Moser said her business’ acceptance into to the College of San Mateo farmers’ market in January of 2017 marked a big step for Backhaus Bread. Now that her staff has grown to six, she said they bake hundreds of loaves and well over 1,000 pastries for weekend farmers’ market days.
She said learning how to refine bread recipes with her staff is one of her favorite parts about her business, though she admitted baking is an endless learning process that can be exhausting at times. Because ever-changing factors like weather and humidity can affect how a loaf of bread turns out, she said baking requires a little bit of improvisation every time she pulls something out of the oven.
“It’s definitely a challenge to not lose track of the goal and the things that are going well because when you’re constantly presented with new challenges and new things that you have to learn,” she said. “It’s easy to have bad days where you’re discouraged and you say, ‘I’m not going to be able to handle this’ … but it’s also a lot of fun.”

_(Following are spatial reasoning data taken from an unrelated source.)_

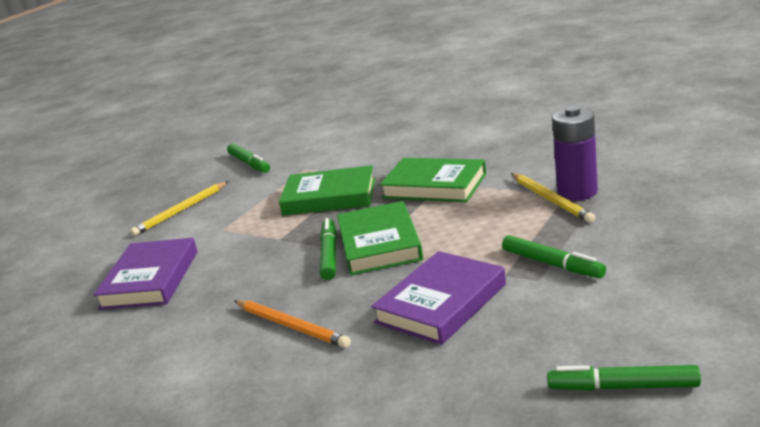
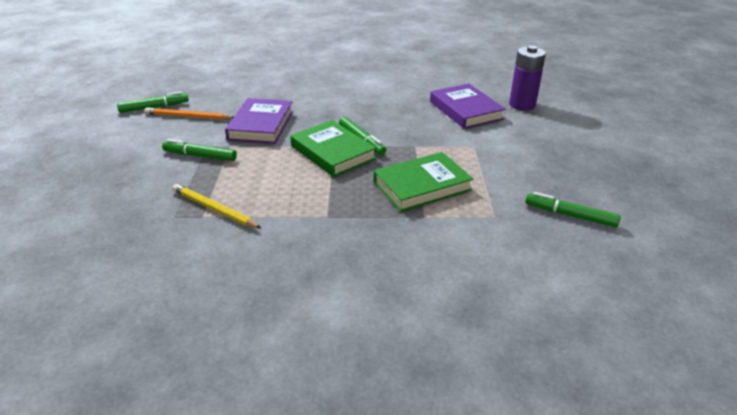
camera: 145 degrees right, 10 degrees up
(181, 211) = (539, 155): yellow pencil -> none
(291, 326) = (339, 104): orange pencil -> orange pencil (188, 117)
(434, 186) = (332, 211): green book -> none
(577, 192) = (192, 221): purple battery -> purple battery (522, 105)

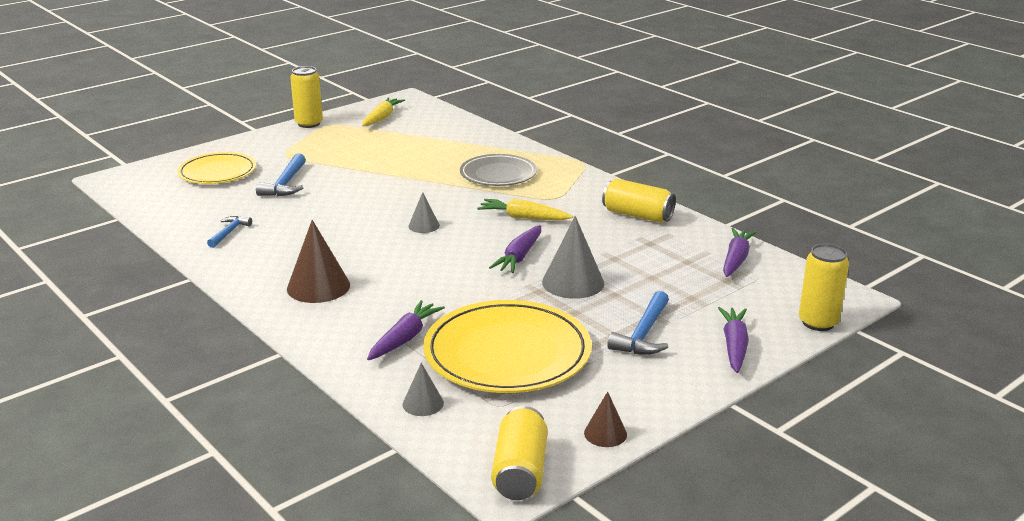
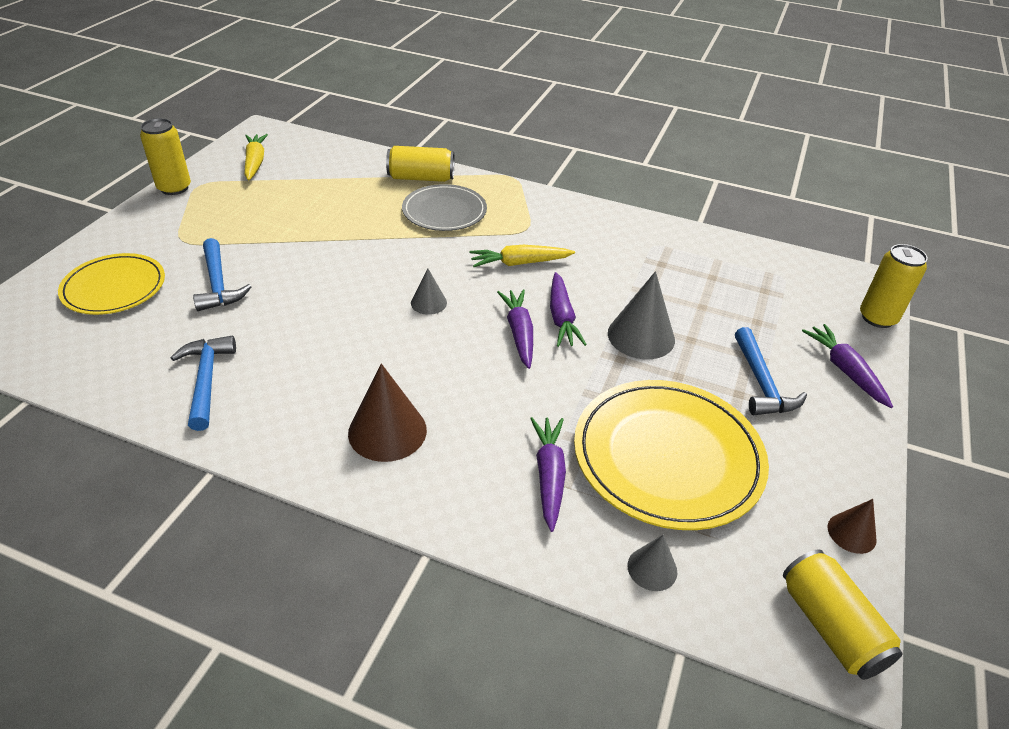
camera: 30 degrees left, 15 degrees up
(229, 232) = (206, 380): blue hammer -> blue hammer, size x1.56
(637, 215) = (619, 231): yellow can -> yellow can (421, 178)
(736, 259) = (748, 262): purple carrot -> purple carrot (519, 333)

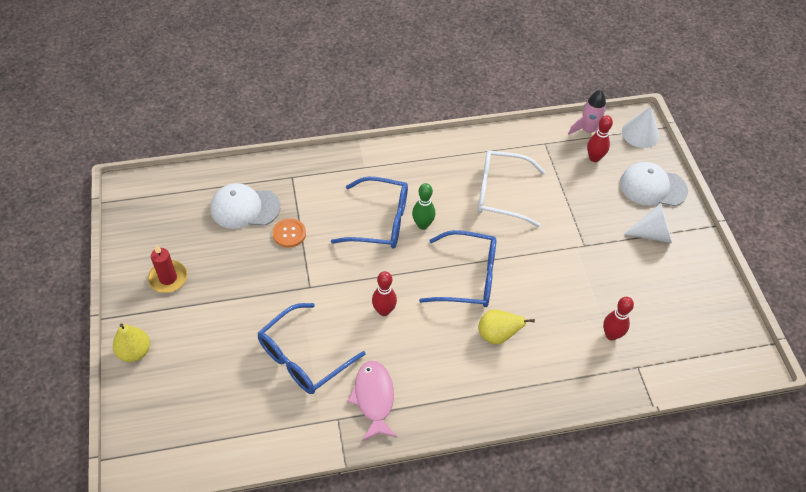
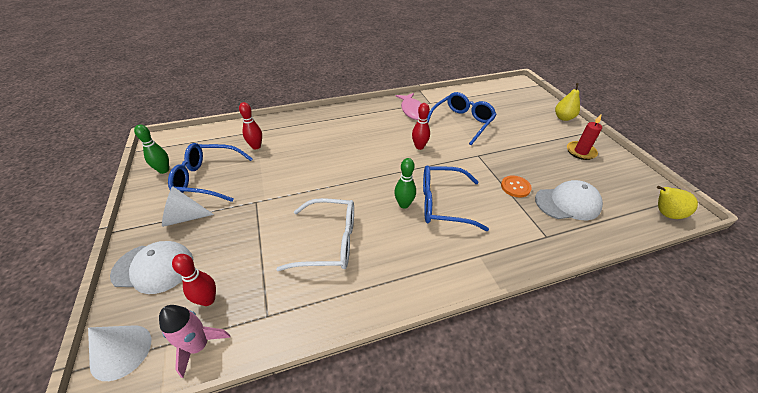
camera: 175 degrees right, 10 degrees down
(468, 277) = (360, 170): blue glasses -> blue glasses (207, 178)
(497, 335) = (338, 140): yellow pear -> yellow pear (664, 213)
(713, 303) = (164, 170): none -> green bowling pin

Moser said the word Backhaus is German for bakehouse, which was a central location where farmers and villagers could bake their bread. Because one of her uncles in Germany owned a farm with a backhaus, Moser saw how the spaces could become a community gathering space, a feeling she’s hoping to foster for those who come to her bakery when it opens.
With plans to offer baking classes and events during the holidays, Moser is hoping her bakery not only becomes among one of the stops for local residents looking for fresh bread but also a place where they can share in each other’s company.
“We want to be that neighborhood bakery that I missed,” she said.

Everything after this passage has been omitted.